Muhammad Ikramullah Khan

Posted on Jan 20

Using Proxies with Scrapy: The Beginner's Guide

#python #webdev #programming #beginners

I scraped 100 pages from a website. Everything worked perfectly. Then I tried to scrape 1,000 pages.

After page 150, the website blocked me. My IP address was banned. I couldn't even visit the website normally anymore.

I had to wait 24 hours for the ban to lift. Then I learned about proxies, and I could scrape thousands of pages without any problems.

Let me show you what proxies are and how to use them with Scrapy, in the simplest way possible.

What is a Proxy? (Super Simple Explanation)

Imagine you want to send a letter, but you don't want the receiver to know your address.

Without proxy:

You → Letter → Receiver
(Receiver sees your address)

With proxy:

You → Friend's house → Letter → Receiver
(Receiver sees friend's address, not yours)

A proxy is like having a friend send the letter for you. The receiver sees your friend's address instead of yours.

In web scraping:

You send request to proxy
Proxy sends request to website
Website sees proxy's IP, not yours
Proxy sends response back to you

Why Do You Need Proxies?

Problem 1: IP Bans

Websites track how many requests come from each IP address.

Without proxy:

Your IP: 100.200.300.400
Request 1 → Website sees 100.200.300.400
Request 2 → Website sees 100.200.300.400
Request 3 → Website sees 100.200.300.400
...
Request 100 → Website says "Too many requests! BANNED!"

With proxy:

Request 1 → Proxy 1 → Website sees 1.1.1.1
Request 2 → Proxy 2 → Website sees 2.2.2.2
Request 3 → Proxy 3 → Website sees 3.3.3.3
...
Request 100 → Proxy 4 → Website sees 4.4.4.4
(Website never sees same IP too many times)

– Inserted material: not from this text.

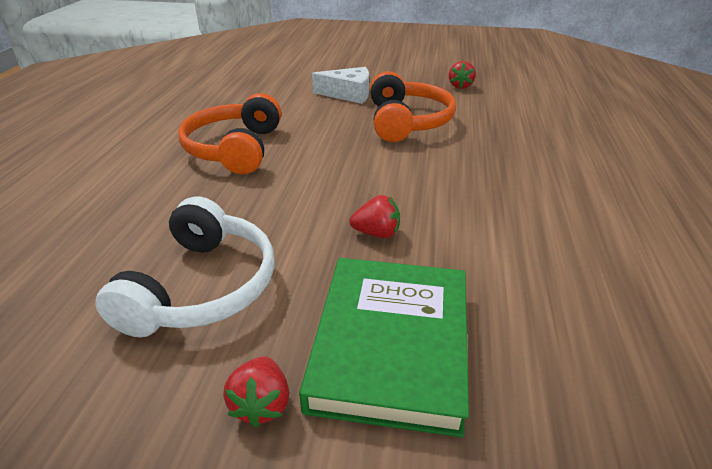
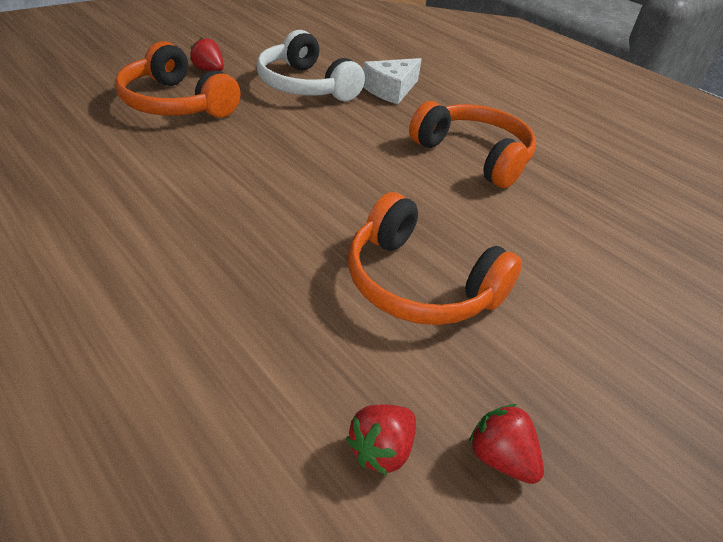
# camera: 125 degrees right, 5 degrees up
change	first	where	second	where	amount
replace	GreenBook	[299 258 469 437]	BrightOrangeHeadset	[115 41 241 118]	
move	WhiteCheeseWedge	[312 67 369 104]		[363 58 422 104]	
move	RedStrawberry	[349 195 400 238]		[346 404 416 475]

Problem 2: Geographic Restrictions

Some websites only work in certain countries.

Example:

Website only works in USA
You're in India
Website blocks you

With USA proxy:

You connect through USA proxy
Website thinks you're in USA
Website works!

Problem 3: Rate Limiting

Websites limit requests per IP.

Example:

Website allows 10 requests per minute per IP
You want to make 100 requests per minute

With 10 proxies:

Each proxy makes 10 requests
Total: 100 requests per minute
No limits hit!

Types of Proxies (Simple Version)

1. Free Proxies

What they are:

Free proxy lists online
Anyone can use them

Pros:

Free!
Good for testing

Cons:

Slow
Often don't work
Not secure
Shared with many users

When to use:

Just learning
Testing your code
Small projects

2. Paid Proxies (Datacenter)

What they are:

Proxies from data centers
You pay to use them

Pros:

Fast
Reliable
Not expensive

Cons:

Websites can detect them
Might still get blocked

Cost:

$1-$5 per IP per month

When to use:

Medium projects
When free proxies don't work

3. Residential Proxies

What they are:

Real home internet connections
Look like real users

Pros:

Very hard to detect
Rarely get blocked
Best quality

Cons:

Expensive
Slower than datacenter

Cost:

$5-$15 per GB of traffic

When to use:

Serious projects
Websites with strong anti-bot
Professional scraping

Getting Free Proxies (For Practice)

Method 1: Free Proxy Lists

Websites that list free proxies:

Example free proxy:

IP: 123.45.67.89
Port: 8080

How to test if it works:

import requests

proxy = {
    'http': 'http://123.45.67.89:8080',
    'https': 'http://123.45.67.89:8080'
}

try:
    response = requests.get('http://example.com', proxies=proxy, timeout=5)
    print("Proxy works!")
except:
    print("Proxy doesn't work")

Method 2: Using Python to Get Free Proxies

import requests
from bs4 import BeautifulSoup

def get_free_proxies():
    url = 'https://free-proxy-list.net'
    response = requests.get(url)
    soup = BeautifulSoup(response.text, 'html.parser')

    proxies = []
    for row in soup.find('table').find_all('tr')[1:]:
        cols = row.find_all('td')
        if len(cols) > 6:
            ip = cols[0].text
            port = cols[1].text
            proxies.append(f'{ip}:{port}')

    return proxies

# Get list of proxies
proxy_list = get_free_proxies()
print(f"Found {len(proxy_list)} proxies")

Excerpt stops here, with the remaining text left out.